Campaign simulation: Physician-level engagement history lets marketers estimate the success of tactic sequences with great precision. This can eliminate unproductive sequences in advance, improve overall engagement and reduce operational complexity.

How ZS counteracted a rep reduction

A multibillion-dollar mass-market brand came to ZS Associates with a problem: How could it maintain sales in the wake of a reduction in sales force promotion? To what extent was it possible to offset the reduction through other channels?

The first challenge was data, since there was no affinity insight for any of the 400,000 prescribers—and simply broadcasting a non-personal channel to all would be prohibitively expensive and a poor experience for the customer. In the absence of a customer database, we integrated more than 80 data files across more than 400,000 physicians to create a data repository.

Another challenge was crediting each channel fairly, which we solved by mapping all pathways to a successful script and measuring the impact of each channel. To make the best investment in each customer, we first determined the extent to which we wanted the customer to engage. Then, using the customer-affinity information, we worked backwards to find which channels were the best for that customer to get that engagement.

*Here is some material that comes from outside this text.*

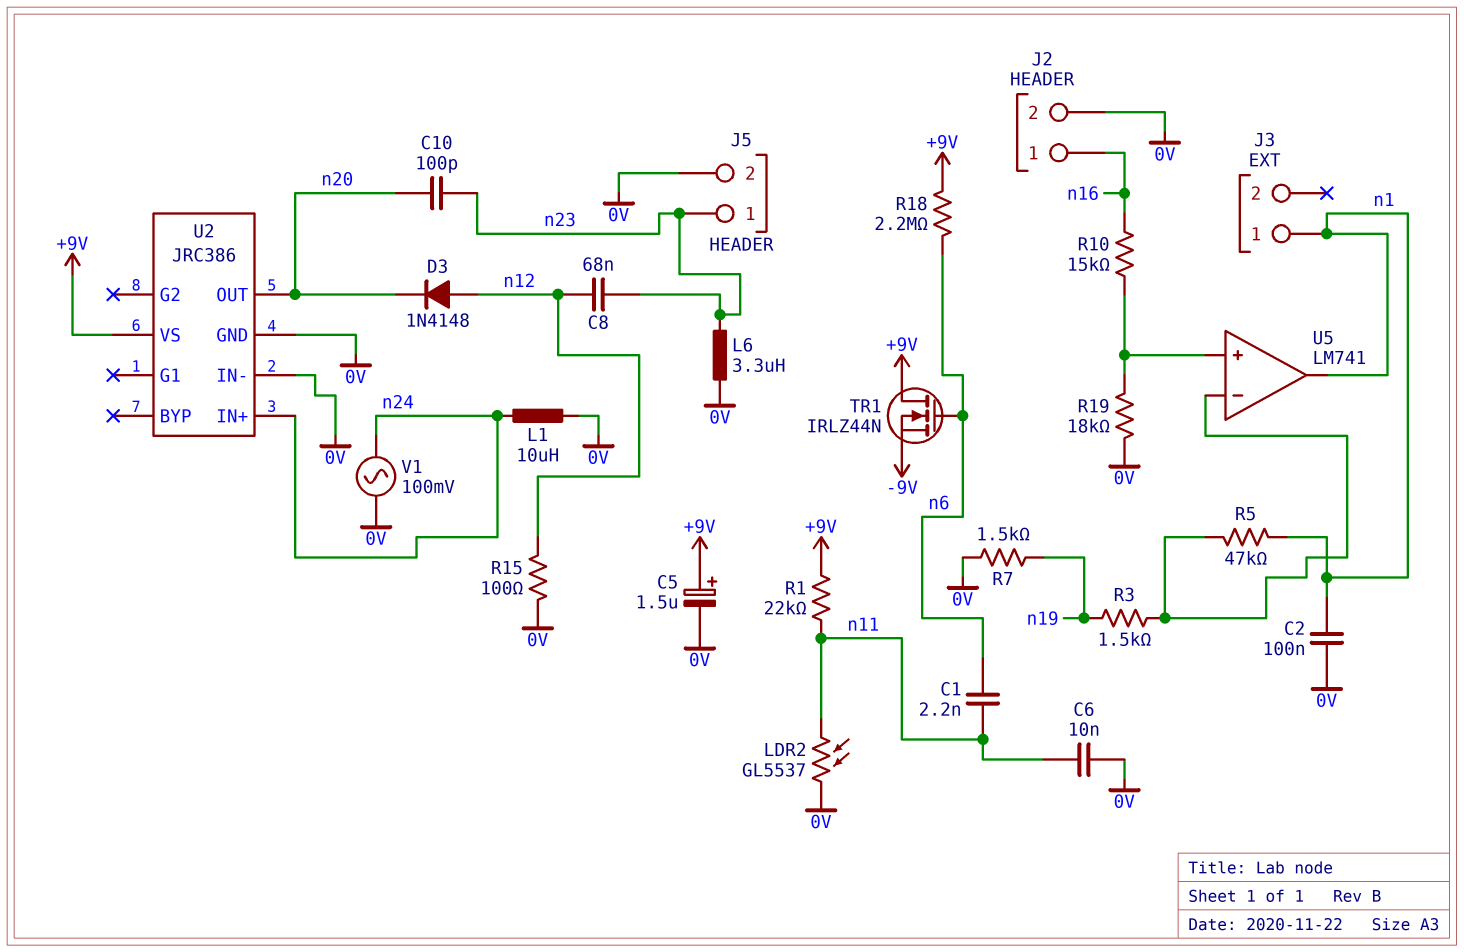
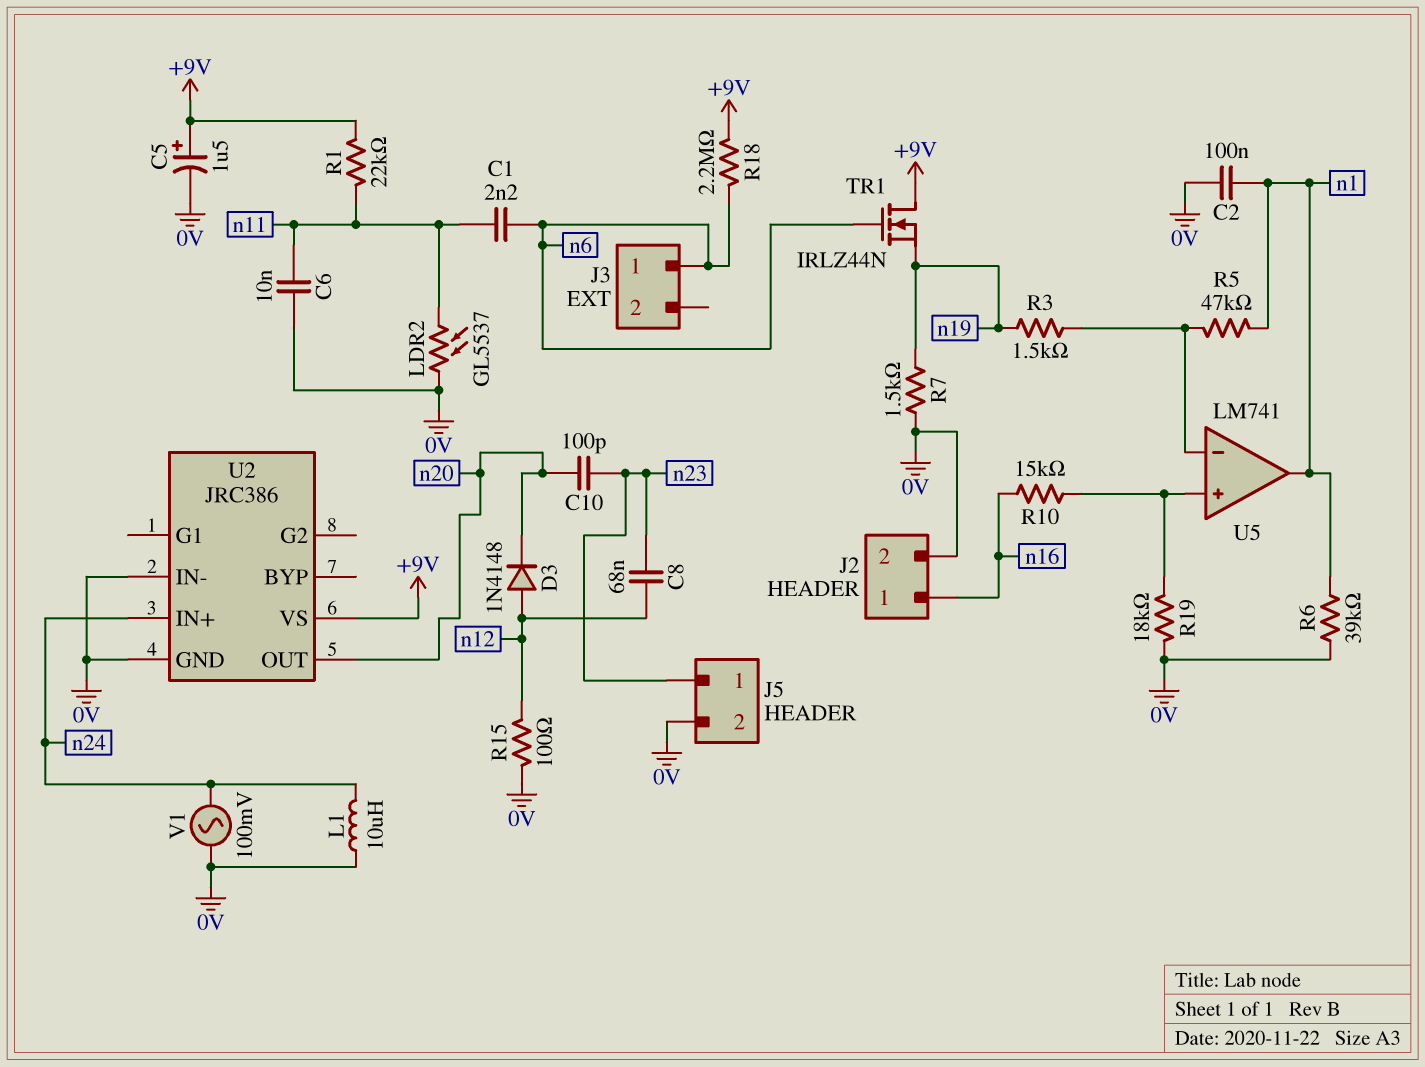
J3 pin 1: n1 -> n6
L6: 3.3uH (0V, n23) -> none
R6: none -> 39k (0V, n1)
TR1: NMOS IRLZ44N (G n6, D +9V, S -9V) -> NMOS IRLZ44N (G n6, D +9V, S n19)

The end result was prescriber-level plans; these plans were validated in the field so that customer information was shared and refined. Ultimately, the brand was able to keep sales consistent despite a 20% rep reduction, and investment in alternative channels was increased with confidence.

Pathway optimization: There may be multiple routes to the same interaction for a given doctor. For example, is it better to notify Dr. Smith of online materials by email or through a representative? Individual affinity data can let the pharma company know if Dr. Smith will engage with the online content and which of the two paths is the most efficient way to get her there.

Campaign evaluation: No program will yield 100% engagement, and benchmarking against individual affinity data helps diagnose engagement gaps. Was it a targeting issue where a program was directed to doctors with a low affinity for that channel or offer? Or was it due to execution or messaging, where doctors’ affinities were not a barrier but the customers still chose not to engage?

Targeting can also evolve across campaigns. Over time, the tactics and content physicians engage with will change. Some of this is due to incremental shifts in preferences. Some stems from advances in technology­—which helps to promote products—and needs according to demographics. More important, though, are structural events that shape opportunities to engage with many doctors at once.

Recent events illustrate this point. As health systems restricted rep access and doctors moved from private practices to larger settings, groups of doctors—thousands at a time—curtailed sales-force contact. At the same time, electronic medical record (EMR) adoption grew and EMR-based promotional tactics became more feasible.

Companies that monitored individual physician opportunities have adapted best, optimizing personal promotion in challenged geographies and working with EMR partner companies to deploy branded messages and content. By monitoring individual engagement for the doctors that mattered to them, they knew where to shift efforts.

The industry has changed, and traditional approaches such as saturation detailing and speaker programs are losing ground. Marketers (and sales reps) have to customize their plans based on a physician’s individual affinity to certain content and channels and allow for changes to their plan over time—all because their customers demand it. The advent of big data and analytical techniques now make this possible, and provide a competitive edge in a world where the customer continues to control reach and frequency.


Pratap Khedkar is ZS Associates’ managing principal for pharmaceuticals and biotech. Malcolm Sturgis, an associate principal, leads ZS’s AffinityMonitor offer.